Les sobrevive El maestrico Arboleda,
quien de vez en cuando aparece por ahí recibiendo un homenaje o dirigiendo
algún equipo en apuros.
El cuento es que me los encontraba a las cinco
y treinta de la mañana en el paradero de
buses. Yo esperaba el bus del colegio
mientras ellos aguardaban la ruta urbana que los llevaba al lugar del
entrenamiento.
“¿Y ninguno tenía auto?”
No. Ninguno tenía auto. Es más: ni sumando los sueldos de
los tres habrían podido reunir para
comprar un cacharro de segunda mano.
Estábamos en un taller de crónica, de modo que
decidí rememorar unas cuantas historias
tomadas de los tiempos cuando la práctica del deporte era un fin en sí misma o,
en el más extremo de los casos, una manera de honrar el lugar de origen.
Ustedes ya saben: el amor a la
camiseta, a la ciudad o al país. Esos valores románticos de los que casi nadie
se acuerda.
Para empezar, les relaté las
hazañas de Rubén Darío Gómez, “El
tigrillo de Pereira”, un corajudo ciclista que hizo temblar a los
legendarios Ramón Hoyos y Cochise
Rodriguez, disputándoles las etapas por carreteras sin pavimentar, cruzando
riachuelos sin puentes y escalando montañas imposibles a lomo de unas pesadas
bicicletas que hoy harían sonreír a esos
súper campeones habituados a la fibra de carbono, a las camisetas térmicas, al
manubrio aerodinámico y otras sofisticaciones.
Pues bien, El tigrillo vino a tener casa propia cuando el padre Valencia, un
cura idealista y fanático de los deportes, lideró una campaña cívica para
recaudar dineros con ese fin, les dije.
Todos se miraron extrañados:
crecieron viendo esos programas de televisión donde les muestran a los
espectadores las mansiones de Lionel
Messi o de Cristiano Ronaldo. Para ellos el deporte no es un asunto de sangre,
sudor y lágrimas.
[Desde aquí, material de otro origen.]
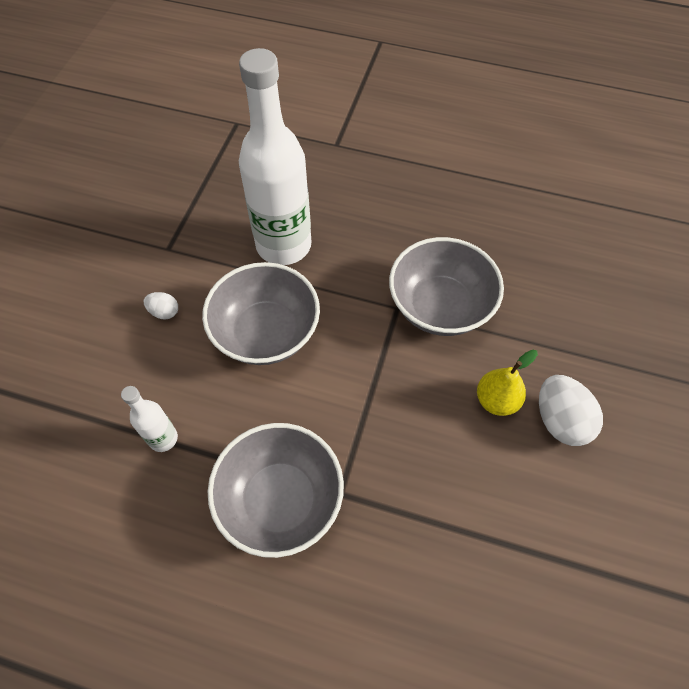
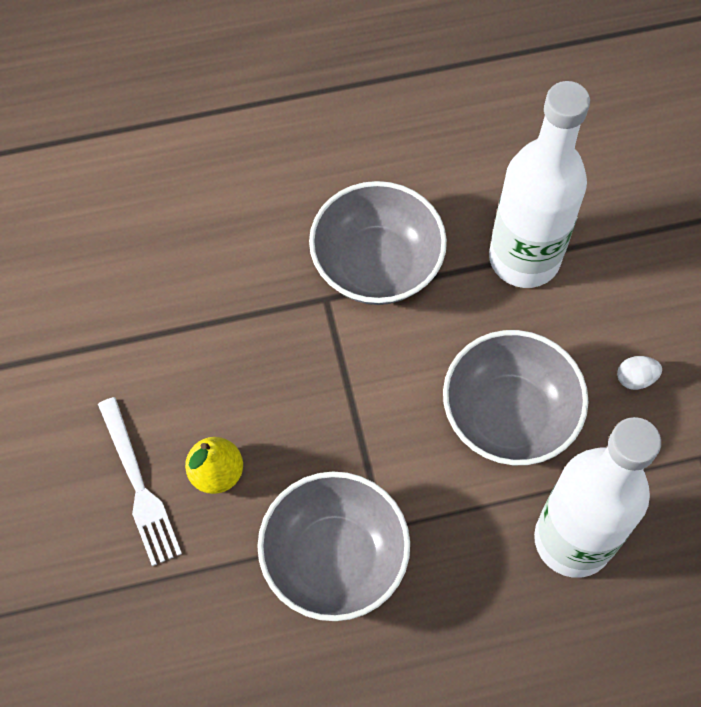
camera: 150 degrees right, 5 degrees up
(163, 438) = (524, 258): white bottle -> white bottle, size x2.23
(560, 420) = (139, 486): white egg -> white fork

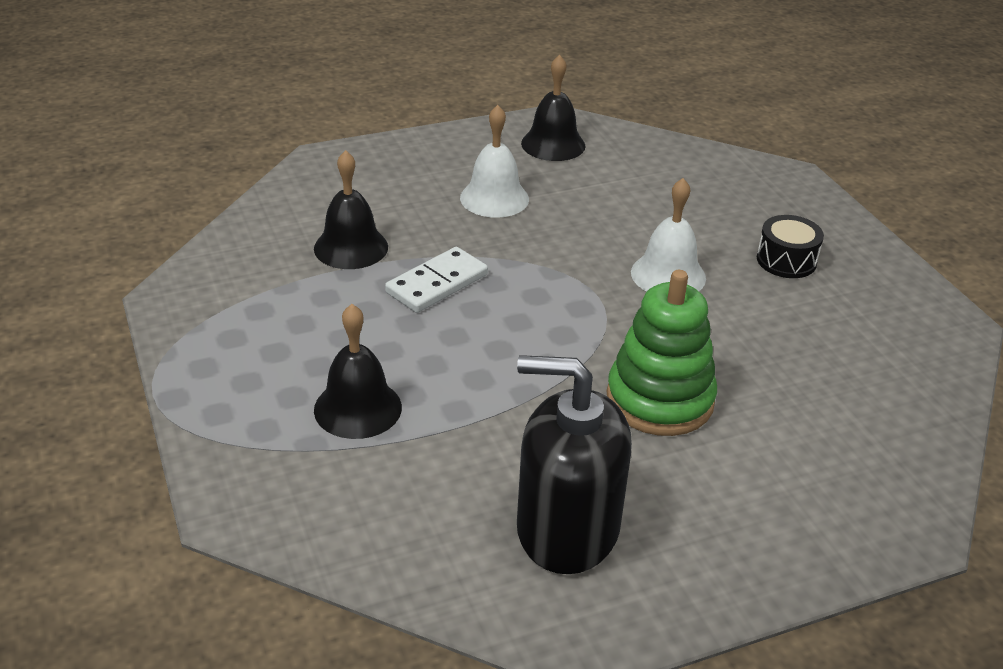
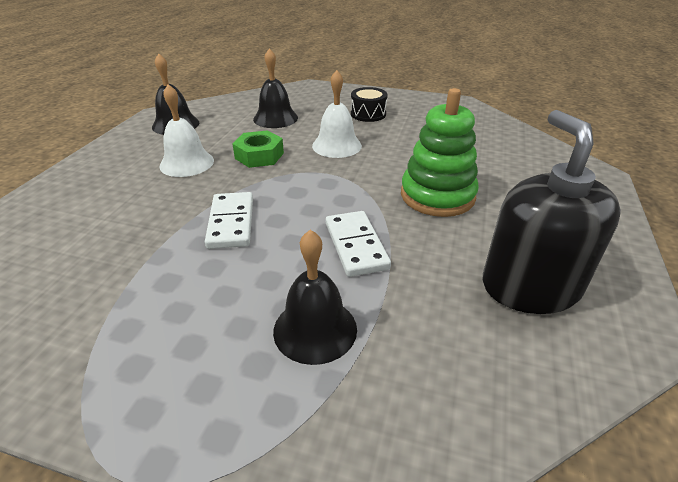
camera: 50 degrees left, 0 degrees up
(351, 247) = (134, 241): black bell -> black bell (275, 118)
(495, 379) = (356, 245): none -> white domino
(567, 529) = (530, 286): black soap dispenser -> black soap dispenser turned 120 degrees clockwise
(570, 234) = (259, 155): none -> green nut

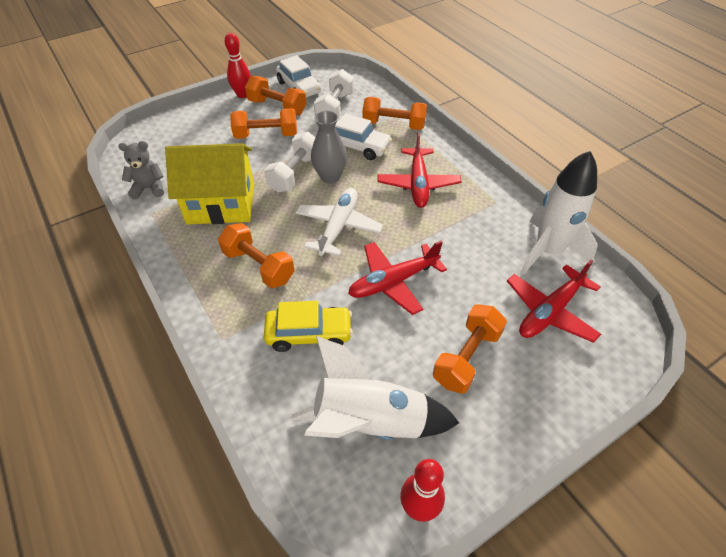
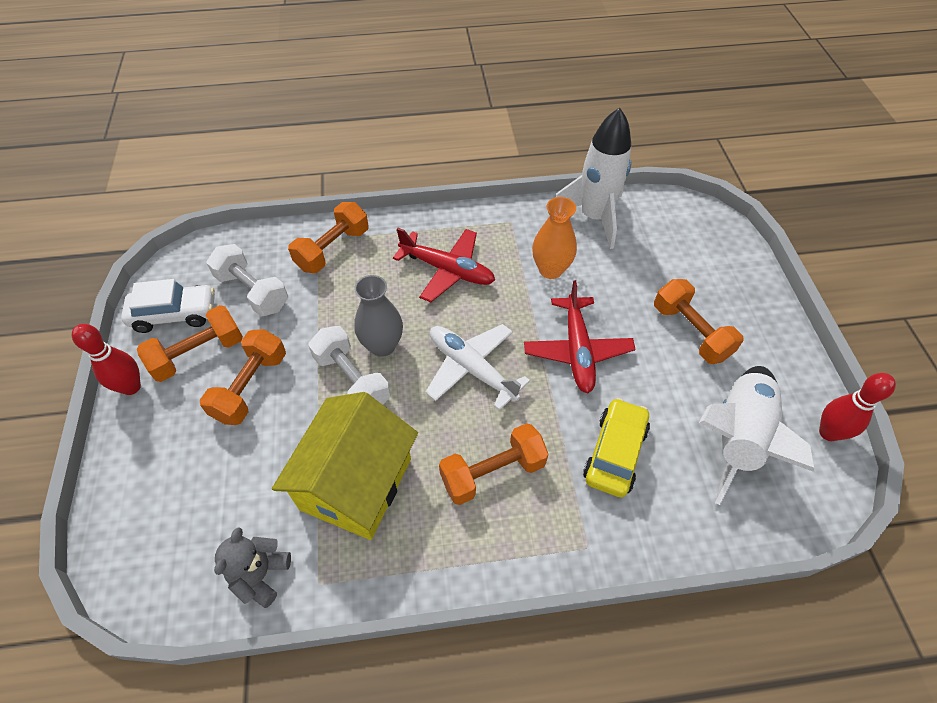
camera: 65 degrees left, 5 degrees up
(358, 147) = (347, 297): white car -> none
(464, 241) = (550, 270): none -> orange vase
(550, 311) = (662, 251): red plane -> none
Todo lo contario: es una suerte de ábrete sésamo con línea
directa hacia la fama y el derroche sin límites.
Inútil hablarles de los millones
de niños y jóvenes que no logran dar el salto y son abandonados todos los días a
una deriva que casi siempre termina en las mafias de la trata de personas.
Entonces les tracé un mapa de la
miseria donde los sueños de futbolistas y boxeadores se confunden: Tumaco,
Buenaventura, Quibdó, Apartadó, Carepa, Turbo, Cartagena, Turbaco, Soledad,
Barranquilla, Santa Marta, Pescadito, Riohacha.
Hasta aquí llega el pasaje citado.